When these Heroes and Heroines come together to get the job done they each have their own ideas and there is a lot of compromise. Except in the bedroom. Without hesitation, they leave some bodies behind. But, don’t worry, they are all the bad guys.
They stand shoulder to shoulder. Accepting of each other. They fill in each other’s blanks. Never once asking the other to give up anything.
I perceive women though out history to have this independence and strength. Their men went off to wars and didn’t come back for years. Those women ran the farms and businesses. Could weak women endure dangerous ocean crossings to come to the new world? Think about the settling of America. Women were there, even if many historians want to ignore them. They crossed the county in wagon trains through heat and snow just like the men. They have been part of battles in every war this country has partaken in. The first and only woman to receive the Congressional Medal of Honor, Mary Walker, was a surgeon during the Civil War. The medal was rescinded in 1916. The Army purged its files to reduce what they thought were "unwarranted" issues of medals. But, it was said the real reason was CongressMEN were upset Mary wore pants while operating on wounded men. Really? She was asked several times to return the medal and refused wearing it every day until her death. Congress reinstated it to her in 1976.
Spring forward to WWII when women stepped into men’s jobs still maintaining homes.
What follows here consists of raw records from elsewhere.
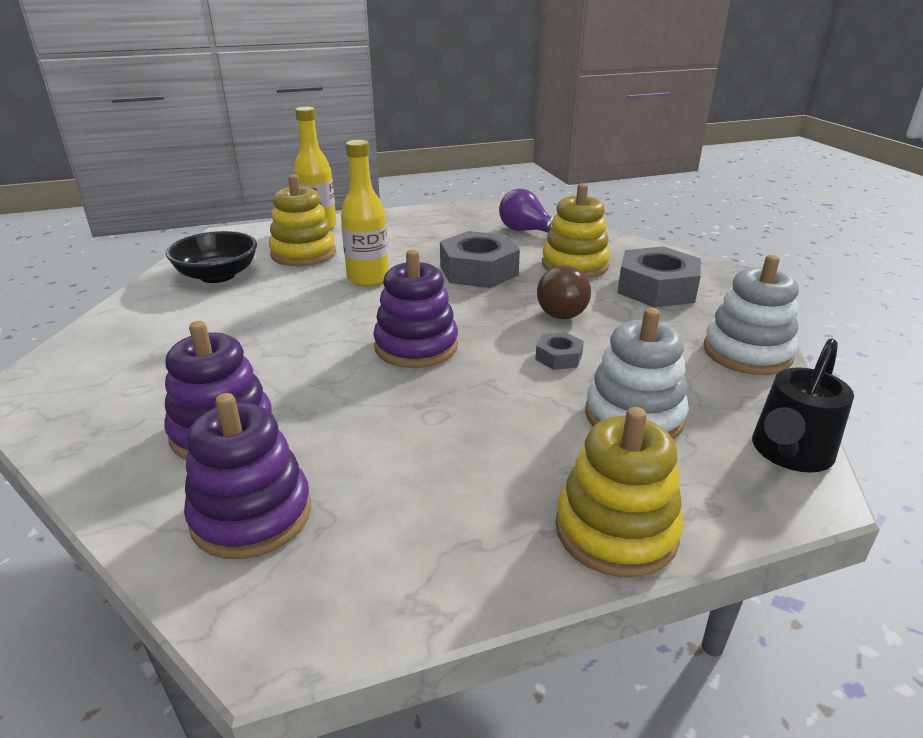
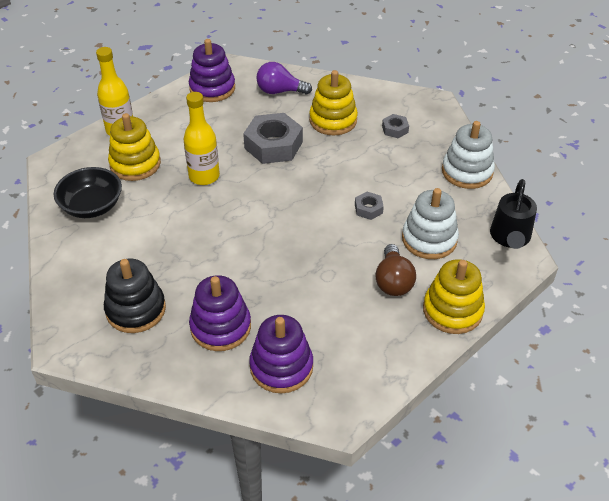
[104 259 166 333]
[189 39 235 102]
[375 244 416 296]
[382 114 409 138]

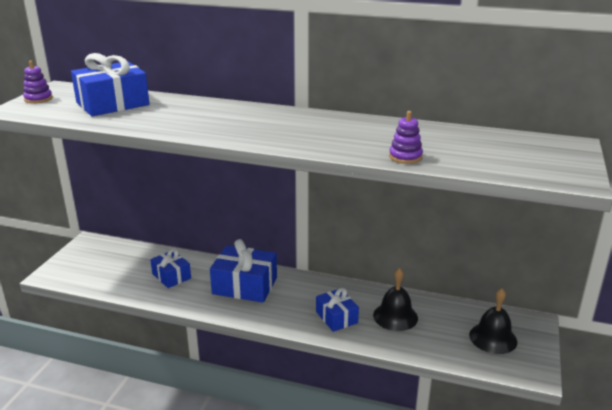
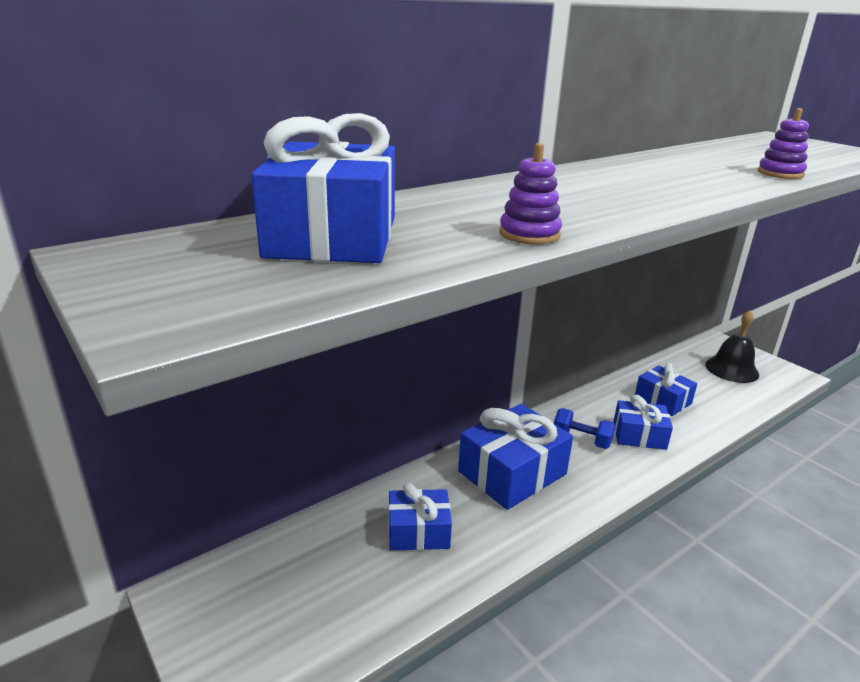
[554 408 616 449]
[499 143 562 244]
[635 363 697 416]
Women pilots ferried newly built planes (planes built by women) to the fronts. Many lost their lives to enemy fire. It wasn’t until 1977 these amazing women were afforded veterans status.
Nancy grace Augusta wake also known as the "White Mouse" was one of the most decorated secret agents of the second world war. She saved hundreds of Allied lives, parachuted behind enemy lines, dodged bullets many times, rode a bicycle 250 miles to alert the French resistance to the Normandy invasion, was involved in ambushing German convoys, destroying bridges, and railway lines. All of the above earned her the number one spot on the Gestapo's most wanted list
I look around me and see women who are wives and single mothers, maintaining homes, caring for children, working outside the home, being caregivers to aging or ill family members. On top of it all, they eek out time to write romance novels. These are the real life strong heroines I model my story heroines after. If some consider them alpha, kickass, strong, killers-chicks so be it.
So how do you define an alpha character?
Have you read Under Fire? Do you think my heroine is an alpha or an extraordinary woman?